The three evolutionary vectors in life. The bold name indicates the realm in which it operates and the italic name its consequence.
All three dynamics are present in varying proportions at different levels in nature, counterbalancing and offsetting one another, combining to produce the history of each creature. A metaphor comes to mind that may help to untangle the three forces: The evolution of a species is like a meandering river as it carves away land. The detailed “particular-ness” of that river, the profile of its fine contours along the shore and bottom, comes from the vectors of adaptive mutations and contingency (never to be repeated), but the universal “riverness” form of the river (recurring in all rivers) as it is channeled in a valley comes from the internal gravity of convergence and emergent order.
For another example of contingent microdetails decorating inevitable macroarchetypes, consider the six separate dinosaur lineages that have followed the same morphological pathway in evolution. Over time each of the six dino lineages displayed a similar (inevitable) reduction in their side toes, an elongation of the long bones in their paws, and a shortening of their “fingers.” We might call this pattern part of “dinosaurness.” Because they are rehearsed in six lineages these archetypical structures are not merely random. Bob Bakker, the model for the dino guy in
Jurassic Park
and real-life dinosaur expert, claims, “This striking case of iterative parallelism and convergence [in the six dino lineages] . . . is a powerful argument that observed long-term changes in the fossil record are the result of directional natural selection, not a random walk through genetic drift.”
Way back in 1897, paleontologist Henry Osborn, an early dinosaur and mammal expert, wrote: “My study of teeth in a great many phyla of Mammalia in past times has convinced me that there are fundamental predispositions to vary in certain directions; that the evolution of teeth is marked out beforehand by hereditary influences which extend back hundreds of thousands of years.”

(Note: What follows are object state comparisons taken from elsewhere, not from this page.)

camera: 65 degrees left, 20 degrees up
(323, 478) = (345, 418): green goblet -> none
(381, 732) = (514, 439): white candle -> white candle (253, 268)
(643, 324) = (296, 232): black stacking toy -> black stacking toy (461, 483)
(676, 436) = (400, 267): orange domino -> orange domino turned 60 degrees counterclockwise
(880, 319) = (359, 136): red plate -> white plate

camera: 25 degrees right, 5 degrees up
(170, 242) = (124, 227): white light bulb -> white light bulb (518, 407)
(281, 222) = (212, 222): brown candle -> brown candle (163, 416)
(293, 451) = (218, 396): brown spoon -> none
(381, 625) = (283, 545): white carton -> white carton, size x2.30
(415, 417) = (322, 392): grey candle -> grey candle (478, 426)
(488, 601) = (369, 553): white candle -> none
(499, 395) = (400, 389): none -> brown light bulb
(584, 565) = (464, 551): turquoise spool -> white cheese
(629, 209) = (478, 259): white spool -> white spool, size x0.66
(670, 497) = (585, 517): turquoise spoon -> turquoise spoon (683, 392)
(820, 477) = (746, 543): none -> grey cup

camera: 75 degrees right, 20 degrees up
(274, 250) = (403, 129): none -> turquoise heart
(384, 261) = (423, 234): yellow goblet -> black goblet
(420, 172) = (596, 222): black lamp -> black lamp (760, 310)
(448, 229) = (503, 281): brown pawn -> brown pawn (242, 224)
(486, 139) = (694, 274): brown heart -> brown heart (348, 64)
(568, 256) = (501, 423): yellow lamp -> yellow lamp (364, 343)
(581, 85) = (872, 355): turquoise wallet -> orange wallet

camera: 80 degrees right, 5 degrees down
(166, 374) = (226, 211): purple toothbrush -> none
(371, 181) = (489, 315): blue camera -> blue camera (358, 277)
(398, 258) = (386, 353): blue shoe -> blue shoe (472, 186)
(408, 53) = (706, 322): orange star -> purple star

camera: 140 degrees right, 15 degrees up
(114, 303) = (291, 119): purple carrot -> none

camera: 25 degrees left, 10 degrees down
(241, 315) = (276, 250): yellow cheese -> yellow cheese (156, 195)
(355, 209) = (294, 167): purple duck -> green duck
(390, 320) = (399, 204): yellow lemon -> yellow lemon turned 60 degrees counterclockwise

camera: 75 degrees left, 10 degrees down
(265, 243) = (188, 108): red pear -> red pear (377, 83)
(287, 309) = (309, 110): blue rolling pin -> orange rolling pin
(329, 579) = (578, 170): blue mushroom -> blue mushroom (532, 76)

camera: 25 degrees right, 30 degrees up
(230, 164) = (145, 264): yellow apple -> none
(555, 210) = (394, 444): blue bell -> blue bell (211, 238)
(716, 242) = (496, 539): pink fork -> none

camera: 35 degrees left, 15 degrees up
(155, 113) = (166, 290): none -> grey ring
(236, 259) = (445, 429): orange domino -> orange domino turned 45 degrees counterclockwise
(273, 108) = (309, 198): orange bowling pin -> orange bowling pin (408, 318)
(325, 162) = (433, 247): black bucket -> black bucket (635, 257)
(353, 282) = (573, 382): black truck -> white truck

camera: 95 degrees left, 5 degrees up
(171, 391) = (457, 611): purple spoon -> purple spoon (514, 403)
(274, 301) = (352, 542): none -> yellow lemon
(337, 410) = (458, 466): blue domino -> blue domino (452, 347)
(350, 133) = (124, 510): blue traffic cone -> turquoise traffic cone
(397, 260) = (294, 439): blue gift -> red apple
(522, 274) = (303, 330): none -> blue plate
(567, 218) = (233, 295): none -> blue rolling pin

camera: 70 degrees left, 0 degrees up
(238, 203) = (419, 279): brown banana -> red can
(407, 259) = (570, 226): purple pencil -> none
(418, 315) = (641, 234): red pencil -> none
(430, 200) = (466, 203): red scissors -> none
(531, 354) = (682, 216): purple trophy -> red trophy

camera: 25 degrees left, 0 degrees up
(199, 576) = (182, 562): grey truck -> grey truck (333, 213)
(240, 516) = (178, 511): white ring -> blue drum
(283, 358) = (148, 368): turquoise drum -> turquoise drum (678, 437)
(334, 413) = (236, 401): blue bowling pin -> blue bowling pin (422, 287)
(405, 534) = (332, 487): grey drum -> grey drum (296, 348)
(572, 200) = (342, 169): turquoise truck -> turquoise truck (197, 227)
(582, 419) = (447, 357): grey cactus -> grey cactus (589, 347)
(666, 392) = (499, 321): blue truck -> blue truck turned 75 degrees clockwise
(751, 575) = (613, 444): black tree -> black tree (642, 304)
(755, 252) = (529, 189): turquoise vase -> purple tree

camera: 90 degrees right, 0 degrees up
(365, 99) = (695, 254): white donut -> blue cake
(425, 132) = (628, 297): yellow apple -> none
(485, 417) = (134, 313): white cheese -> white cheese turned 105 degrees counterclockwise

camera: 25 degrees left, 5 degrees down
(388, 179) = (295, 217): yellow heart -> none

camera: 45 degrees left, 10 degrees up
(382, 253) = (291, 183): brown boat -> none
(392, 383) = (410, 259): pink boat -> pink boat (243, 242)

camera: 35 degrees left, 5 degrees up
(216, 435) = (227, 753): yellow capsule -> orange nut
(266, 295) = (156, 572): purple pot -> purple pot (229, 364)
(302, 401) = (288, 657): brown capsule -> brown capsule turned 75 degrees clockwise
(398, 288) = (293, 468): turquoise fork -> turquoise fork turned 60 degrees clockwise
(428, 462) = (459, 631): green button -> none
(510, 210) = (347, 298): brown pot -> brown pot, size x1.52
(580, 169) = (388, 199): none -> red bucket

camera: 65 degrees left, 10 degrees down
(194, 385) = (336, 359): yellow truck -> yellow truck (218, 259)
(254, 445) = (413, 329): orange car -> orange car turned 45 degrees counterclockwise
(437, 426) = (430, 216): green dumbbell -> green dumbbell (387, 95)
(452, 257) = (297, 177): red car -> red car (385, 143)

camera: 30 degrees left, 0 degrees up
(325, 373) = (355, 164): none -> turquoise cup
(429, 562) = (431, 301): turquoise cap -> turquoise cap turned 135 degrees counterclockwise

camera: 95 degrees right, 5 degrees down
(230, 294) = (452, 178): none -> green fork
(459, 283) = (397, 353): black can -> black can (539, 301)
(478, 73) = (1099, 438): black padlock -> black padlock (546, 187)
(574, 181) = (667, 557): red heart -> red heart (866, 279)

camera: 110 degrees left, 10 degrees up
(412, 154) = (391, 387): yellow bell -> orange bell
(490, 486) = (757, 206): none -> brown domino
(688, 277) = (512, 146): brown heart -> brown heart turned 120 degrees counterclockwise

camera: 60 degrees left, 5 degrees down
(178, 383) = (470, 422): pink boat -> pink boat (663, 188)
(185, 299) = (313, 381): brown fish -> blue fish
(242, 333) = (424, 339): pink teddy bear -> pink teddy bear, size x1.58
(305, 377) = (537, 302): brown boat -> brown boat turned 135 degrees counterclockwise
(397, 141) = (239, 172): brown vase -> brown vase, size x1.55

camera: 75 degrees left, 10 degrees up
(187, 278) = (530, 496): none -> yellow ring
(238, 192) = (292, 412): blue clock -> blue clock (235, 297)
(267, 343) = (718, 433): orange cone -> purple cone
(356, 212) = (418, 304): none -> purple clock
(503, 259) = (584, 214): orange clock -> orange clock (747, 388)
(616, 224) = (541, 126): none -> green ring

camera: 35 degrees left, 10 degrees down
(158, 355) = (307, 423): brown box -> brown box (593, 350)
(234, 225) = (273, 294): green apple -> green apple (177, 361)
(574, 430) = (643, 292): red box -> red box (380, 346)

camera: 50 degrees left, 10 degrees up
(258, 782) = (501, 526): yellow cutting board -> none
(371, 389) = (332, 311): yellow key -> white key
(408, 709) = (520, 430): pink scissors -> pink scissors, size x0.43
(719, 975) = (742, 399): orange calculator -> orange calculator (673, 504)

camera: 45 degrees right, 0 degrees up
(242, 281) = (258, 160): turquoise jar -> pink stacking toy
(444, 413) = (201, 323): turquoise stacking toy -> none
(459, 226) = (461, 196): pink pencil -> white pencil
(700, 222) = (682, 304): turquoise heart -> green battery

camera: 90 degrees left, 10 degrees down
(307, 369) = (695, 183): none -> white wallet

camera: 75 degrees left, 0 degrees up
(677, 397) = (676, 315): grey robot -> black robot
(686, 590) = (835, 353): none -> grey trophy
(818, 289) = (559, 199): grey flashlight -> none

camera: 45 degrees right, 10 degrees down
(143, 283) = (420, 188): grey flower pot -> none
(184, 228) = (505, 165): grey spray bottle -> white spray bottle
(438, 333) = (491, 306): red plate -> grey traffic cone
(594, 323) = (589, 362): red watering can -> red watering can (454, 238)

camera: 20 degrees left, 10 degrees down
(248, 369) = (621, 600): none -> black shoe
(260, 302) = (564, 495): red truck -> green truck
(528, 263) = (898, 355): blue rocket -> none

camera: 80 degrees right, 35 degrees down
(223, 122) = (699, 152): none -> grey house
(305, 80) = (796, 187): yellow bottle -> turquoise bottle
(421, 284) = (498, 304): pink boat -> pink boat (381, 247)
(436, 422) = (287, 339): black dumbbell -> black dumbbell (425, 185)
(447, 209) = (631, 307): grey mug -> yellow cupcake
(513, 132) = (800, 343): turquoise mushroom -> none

It is important to outline what is “marked out beforehand.” In most cases, the details of life are contingent. The river of evolution determines only the broadest outlines of form. One might think of these as grand archetypes, for instance, tetrapods (four-leggedness), the snake form, eyeballs (spherical cameras), coiled guts, egg sacs, flapping wings, repeating segmented bodies, trees, puffballs, fingers. These are general silhouettes, not individuals. The biologist Brian Goodwin proposed that “all the main morphological features of organisms—hearts, brains, guts, limbs, eyes, leaves, flowers, roots, trunks, branches, to mention only the obvious ones—are the emergent results of morphogenic principles” and would reappear if the tape of life was rewound. Like other recurring archetypes, they are patterns your brain perceives without your even noticing it. “Oh, it's a clam,” your mind says to itself, letting you fill in the particulars of color, texture, and individual species. The “clam” form—two concave hemispheres hinged to close—is the recurring archetype, the determined form.